The announcement explains that the platform will no longer allow "pranks that make victims believe they're in serious physical danger — for example, a home invasion prank or a drive-by shooting prank."

It also said it won't allow pranks that could "cause children to experience severe emotional distress, meaning something so bad that it could leave the child traumatized for life."

"YouTube has long prohibited videos which promote harmful or dangerous activities and we routinely review and update our enforcement guidelines to make sure they're consistent and appropriately address emerging trends," a YouTube spokesperson wrote in an email to NBC News.

Prank and challenge videos have been a significant part of YouTube's ecosystem since its inception. The company's announcement pointed to two past trends — the "fire challenge" and the "Tide pod challenge" — as examples of what is no longer acceptable on the platform.

Last year, videos were uploaded to YouTube of people eating Tide detergent pods as part of a viral challenge, which sparked major concerns from health officials and parents.


Proctor and Gamble, the company that owns Tide, released a video urging kids and teens not to eat Tide pods.

The fire challenge, which has been on the internet for several years, saw teens putting flammable liquids on themselves and lighting themselves on fire.

Pranks have also been a major part of YouTube's content and some of the most viral are within the parameters of what YouTube has described as potentially harmful.

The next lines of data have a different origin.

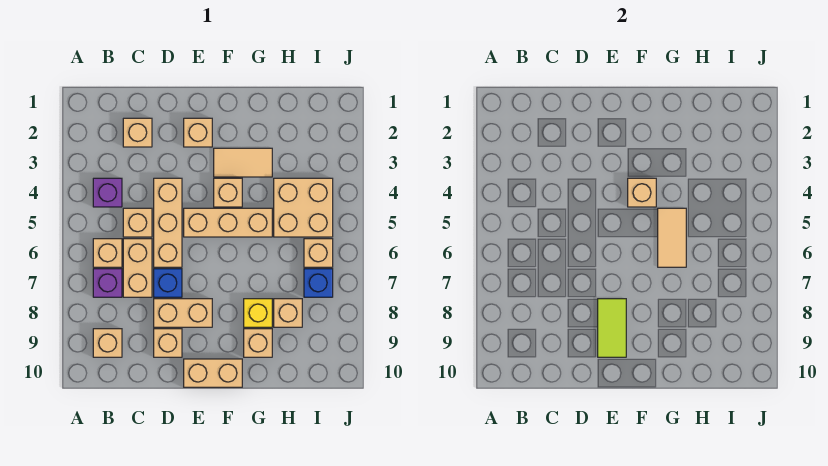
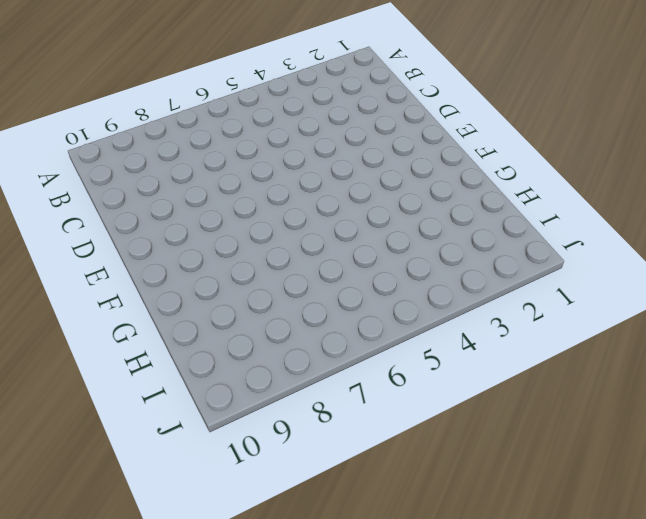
none -> purple brick B4 level 1
none -> tan brick B6 level 1
none -> purple brick B7 level 1

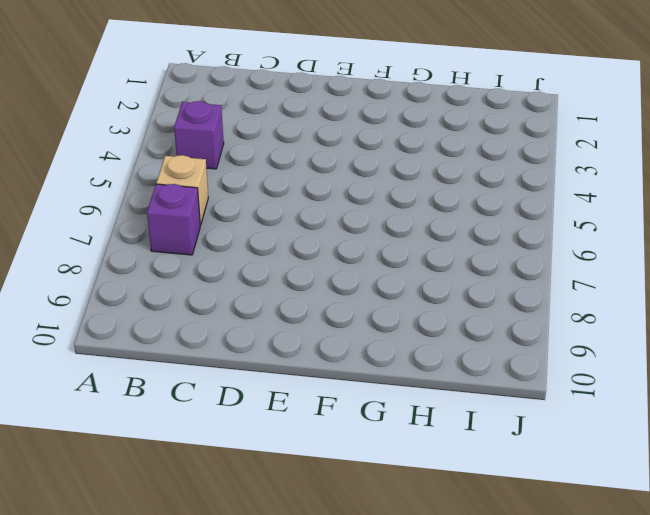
none -> tan brick B9 level 1
none -> tan brick C2 level 1
none -> tan brick C5 level 1

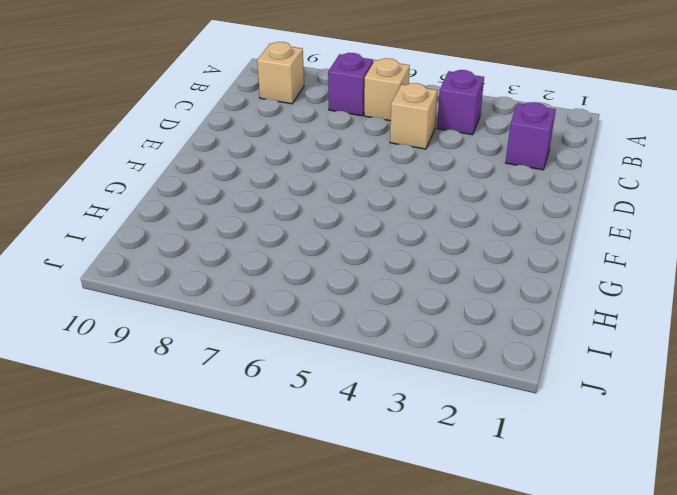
purple brick C2 level 1 -> tan brick C2 level 1
none -> tan brick C6:C7 level 1
none -> tan brick D4:D6 level 1
none -> blue brick D7 level 1

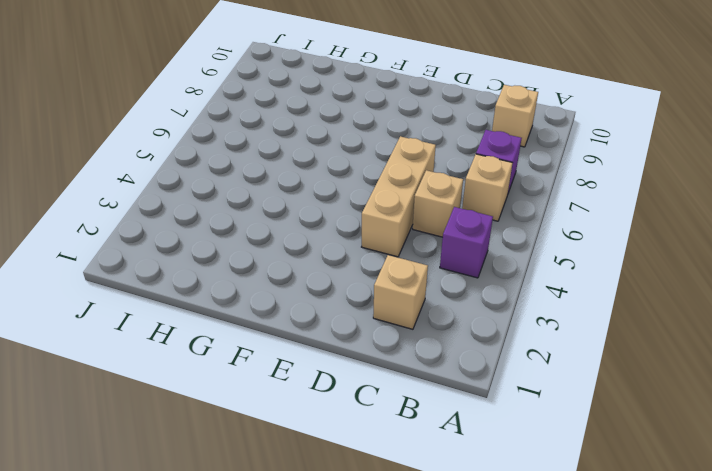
none -> tan brick C6:C7 level 1
none -> blue brick D7 level 1
none -> tan brick D8:E8 level 1

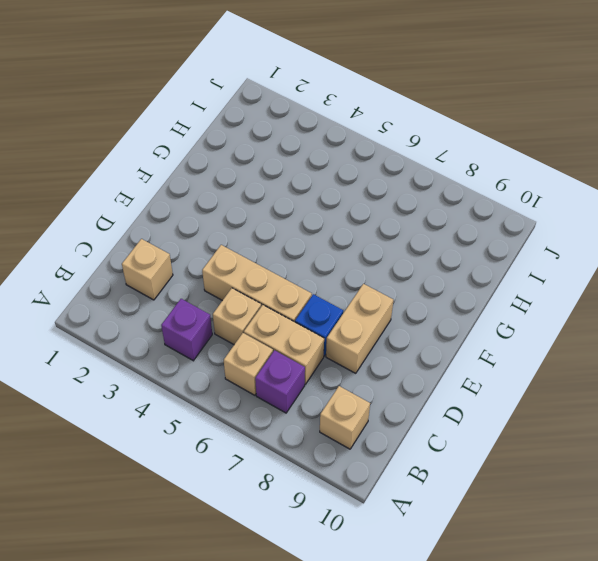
none -> tan brick D9 level 1
none -> tan brick E2 level 1
none -> tan brick E5:G5 level 1

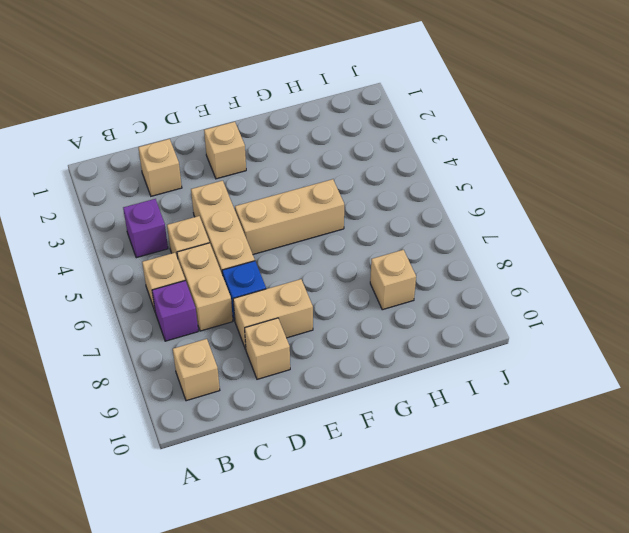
none -> tan brick E10:F10 level 1
none -> tan tile F3:G3 level 1
none -> tan brick F4 level 1

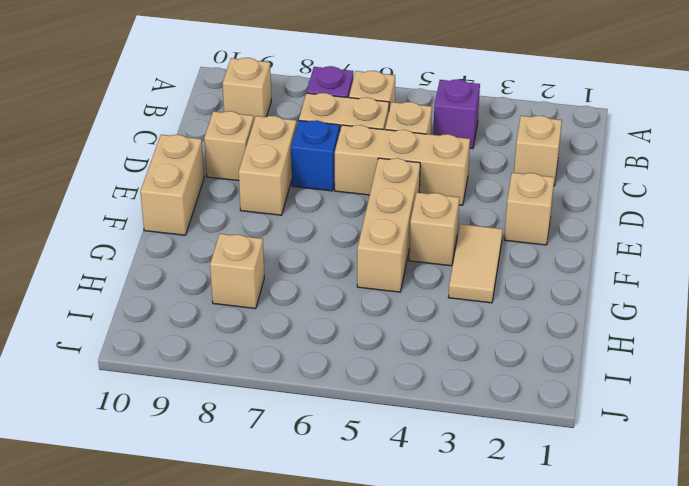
none -> yellow brick G8 level 1
none -> tan brick G9 level 1
none -> tan brick H4:I5 level 1

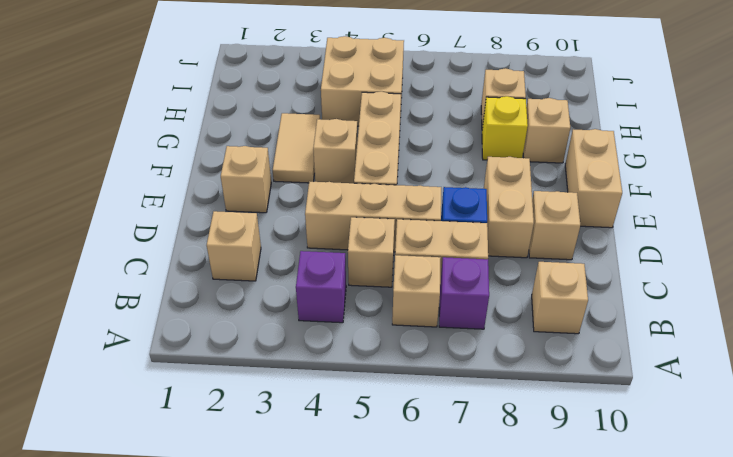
none -> tan brick I6 level 1
none -> blue brick I7 level 1
none -> lime tile E8:E9 level 2

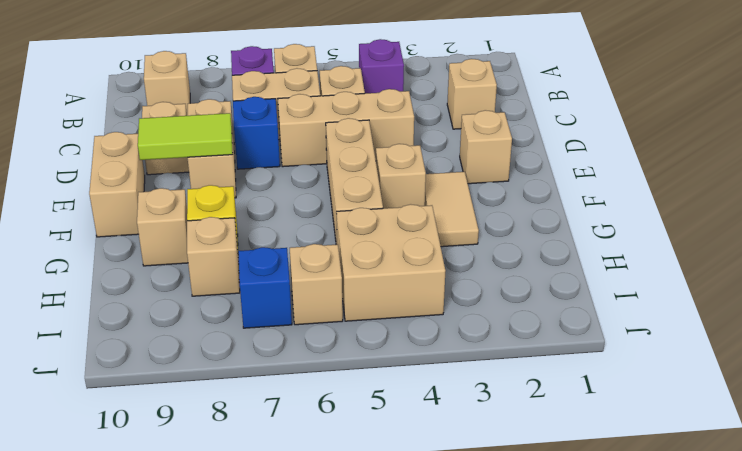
none -> tan brick F4 level 2
none -> tan tile G5:G6 level 2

Viral YouTube pranks range from kidnapping pranks, pranks where the subject of the prank believes their friend has been murdered, and adults "pranking" their children in ways that some described as abusive.

YouTube said in its announcement that it worked with child psychologists to develop the new rules, and said that pranks showing "the fake death of a parent or severe abandonment or shaming for mistakes" will be punished.

The platform operates on a strike policy — a violation of the rules of the site results in a strike. Three strikes within a three-month period will result in the termination of a channel, according to YouTube, although content creators can appeal a strike.